J’entends bien qu’on puisse faire une exploitation raisonnée, moderne, mais je demande à voir. Tant qu’il y aura de l’orpaillage légal, il y aura de l’illégal car l’orpaillage légal détecte des sillons vers lesquels vont les illégaux. C’est la réalité du terrain, la réalité géologique. Voire ils se réinstallent sur des sites que l’orpaillage légal a délaissé pour encore gratter les restes. Donc compte-tenu du dégât environnemental mais surtout humain, on ne peut pas se dire qu’on est humaniste en encourageant l’orpaillage, avec les dégâts, notamment sur les populations du fleuve.

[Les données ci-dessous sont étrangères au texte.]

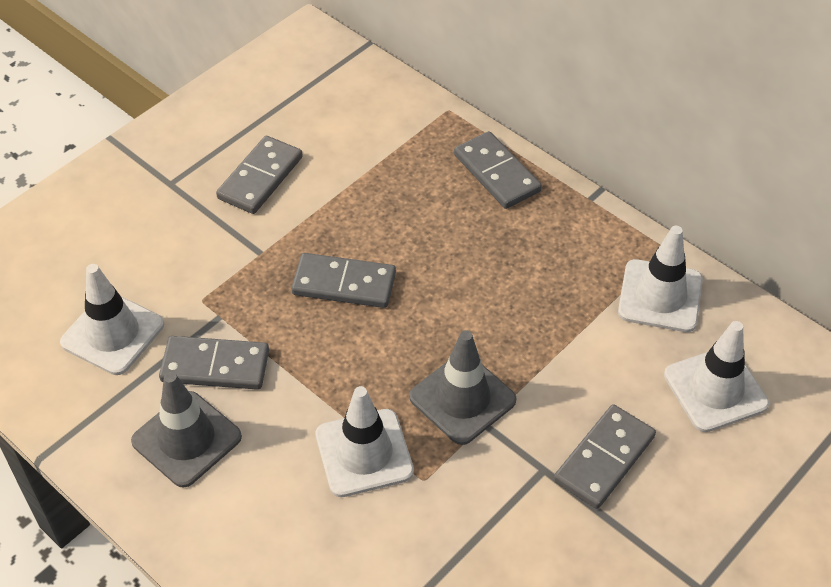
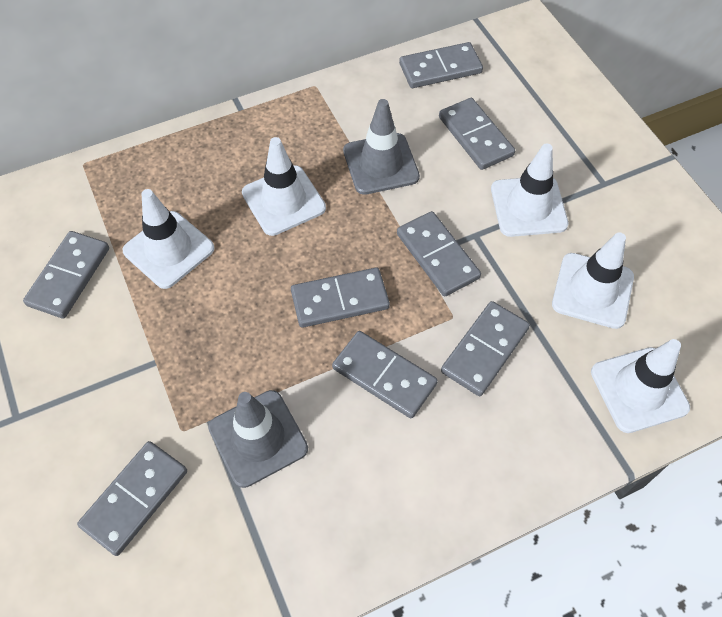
grey domino: 5 -> 8
white traffic cone: 4 -> 5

La mine ce n’est pas que l’or. Il y a d’autres ressources non exploitées, donc je ne suis pas contre les miniers à 100 % mais il faut des miniers responsables et des retombées locales, je pense notamment aux terres rares. Il y a des gisements identifiés, mais il y a une mise sous cloche…

 

… une mise sous cloche par qui ?

Par l’État. On sait qu’il y avait des gisements d’autres minerais et que l’État n’a pas souhaité une exploitation de ça.

 

Vous nous dites, « l’orpaillage je suis contre », et maintenant vous plébiscitez l’extraction des gisements miniers, l’exploitation des terres rares. Il y a une contradiction.

Non il n’y a pas de contradiction, car je vous ai dis que l’exploitation de l’or techniquement est particulièrement néfaste. Mais toutes les exploitations ne sont pas identiques.

Ce n’est pas pareil pour les autres minerais. Quand on part sur une nouvelle exploitation, il faut trouver un équilibre, entre l’agression du territoire comme ça se fait par l’orpaillage et une exploitation plus moderne. L’or a déjà fait ses preuves sur l’agression. (…) La Guyane doit participer au progrès.

 

Le 21 mai, le Mdes a réclamé la tenue d’un congrès des élus pour statuer sur une demande de rétrocession foncière. Il semble que sous la pression des parlementaires et de l’exécutif régional Paris consente mollement à se séparer de plusieurs dizaines de milliers d’hectares. Pourquoi selon vous le gouvernement bloque-t-il à rétrocéder du foncier ?

Si il y a bien un sujet qui fait l’unanimité c’est bien cela. Ce n’est même pas que les élus. L’ensemble des Guyanais ne comprend pas que l’État s’approprie 90 % des terres. Je pense que c’est le seul sujet qui fait consensus.

On a besoin des terres pur bâtir, pour l’agriculture. L’État, évidemment ne veut pas rétrocéder parce que si vous avez 100 euros et que je vous les demande, vous préférerez les garder. L’État a un patrimoine qui a une valeur, c’est de la cupidité, de l’égoïsme. Un sentiment humain, même si l’État est une entité abstraite. On subit une certaine forme de discrimination parce qu’il n’y a qu’en Guyane qu’il y a cette situation. Mais je pense que ça va bouger.

 

Pour finir, puis-je vous demander quel est votre métier ?

Chef d’entreprise. Je tiens un salon de relaxation.